[llvm-dev] RFC: Modernizing our use of auto
Stephen Kelly via llvm-dev
llvm-dev at lists.llvm.org
Sun Dec 16 11:44:22 PST 2018
On 25/11/2018 14:43, Stephen Kelly via llvm-dev wrote:
>
> However this is a proposal for more modern thinking regarding the
> permissiveness of auto in LLVM codebases.
>
> Currently the rule on the use of auto is here:
Hi,
Thanks for the input on this topic, which has appeared here on the
mailing list, on the phab review, and on IRC.
Almost all respondants generally expressed the claim "The type must be
obvious if auto is used", though as I wrote before the guide uses auto
in context that the type is not obvious:
for (const auto &Val : Container) { observe(Val); }
It seems that the respondants wish for 'almost never auto'. Fair enough,
if the existing practice supports that.
There is one problem though, or rather ~56,000 problems.
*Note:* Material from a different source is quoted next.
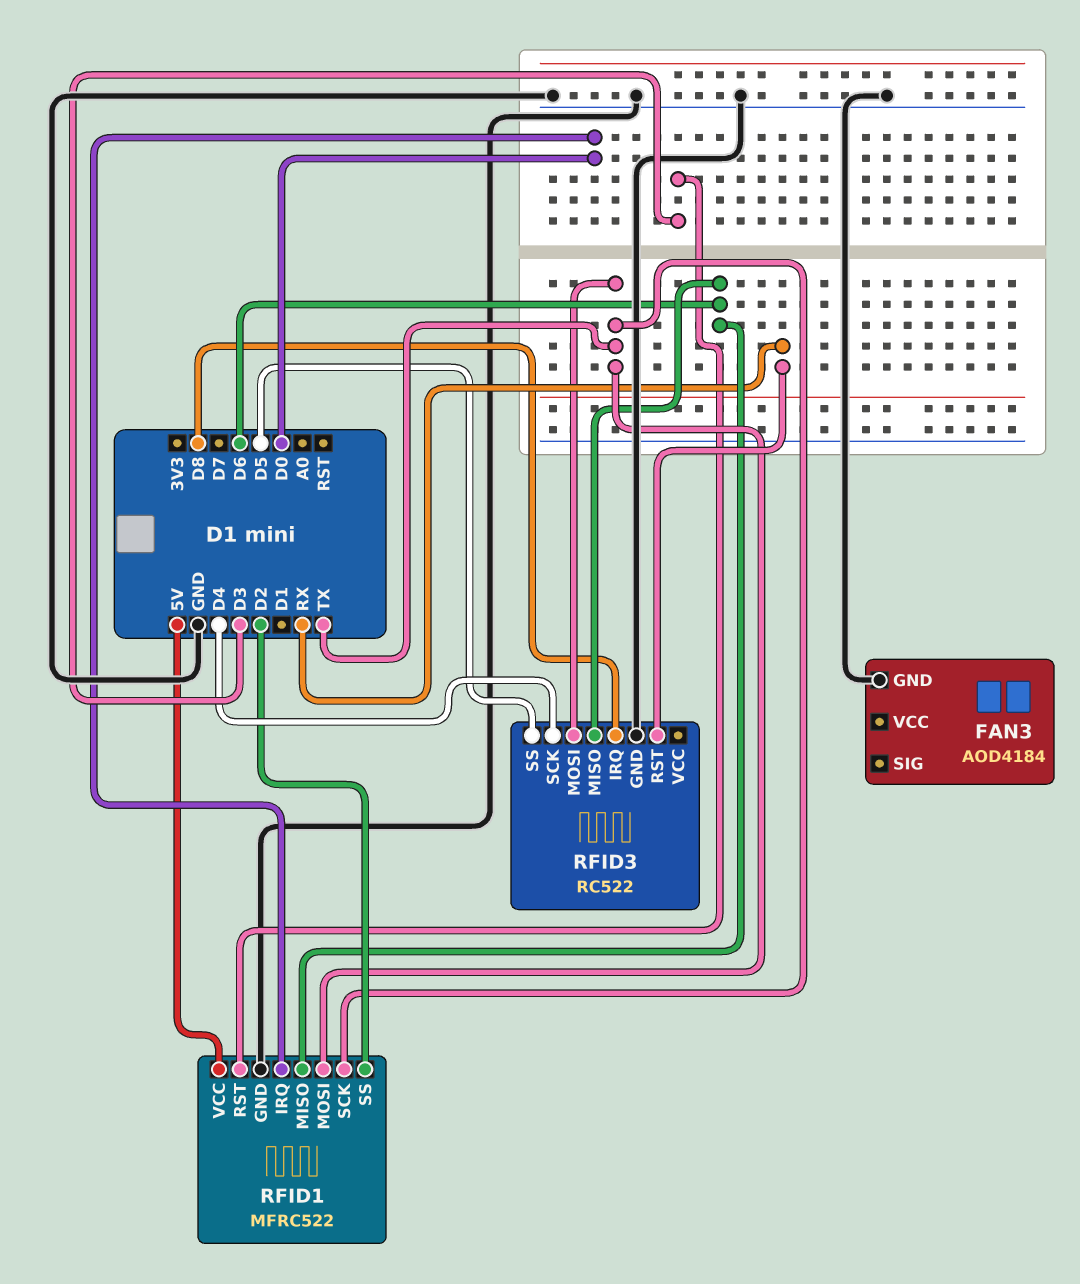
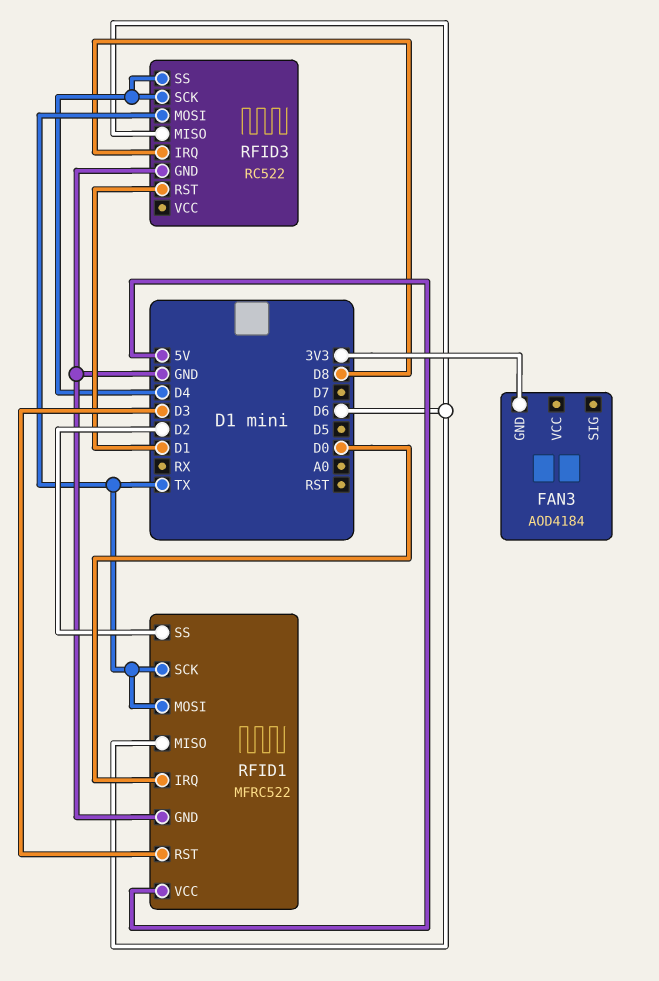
FAN3 pin GND: GND -> 3V3
RFID3 pin RST: RX -> D1
RFID3 pin SS: D5 -> D4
That's how many
uses of auto there are in the entire codebase currently, according to
someone on IRC.
I tried to get some rough idea of how it is used. Here are the uses in
the lib folder of clang, which hopefully rules out 'generic' code in
headers and use in tests etc.
$ git grep "\bauto\b" lib/ | wc -l
12104
about half of those have an equals and angle brackets on the other side
(dyn_cast<T> etc):
$ git grep -e "\bauto\b" --and --not -e "auto.* = .*<.*>" lib | wc -l
7687
Then we can filter out the ones where it is used in for and range-for:
$ git grep -e "\bauto\b" --and --not -e "auto.* = .*<.*>" --and --not
-e "\bfor\b" lib | wc -l
5007
about 2600 uses of `for (auto ...)`.
And try to eliminate uses where the result is an iterator created with
begin/end etc:
$ git grep -e "\bauto\b" --and --not -e "auto.* = .*<.*>" --and --not
-e "\bfor\b" --and --not -e begin --and --not -e end --and --not -e next
lib | wc -l
4570
So that's 4500ish uses which remain after all of those filters.
Here is the same command run in my llvm clone:
$ git grep -e "\bauto\b" --and --not -e "auto.* = .*<.*>" --and --not
-e "\bfor\b" --and --not -e begin --and --not -e end --and --not -e next
lib | wc -l
8243
So, about 12000 uses in llvm+clang repos.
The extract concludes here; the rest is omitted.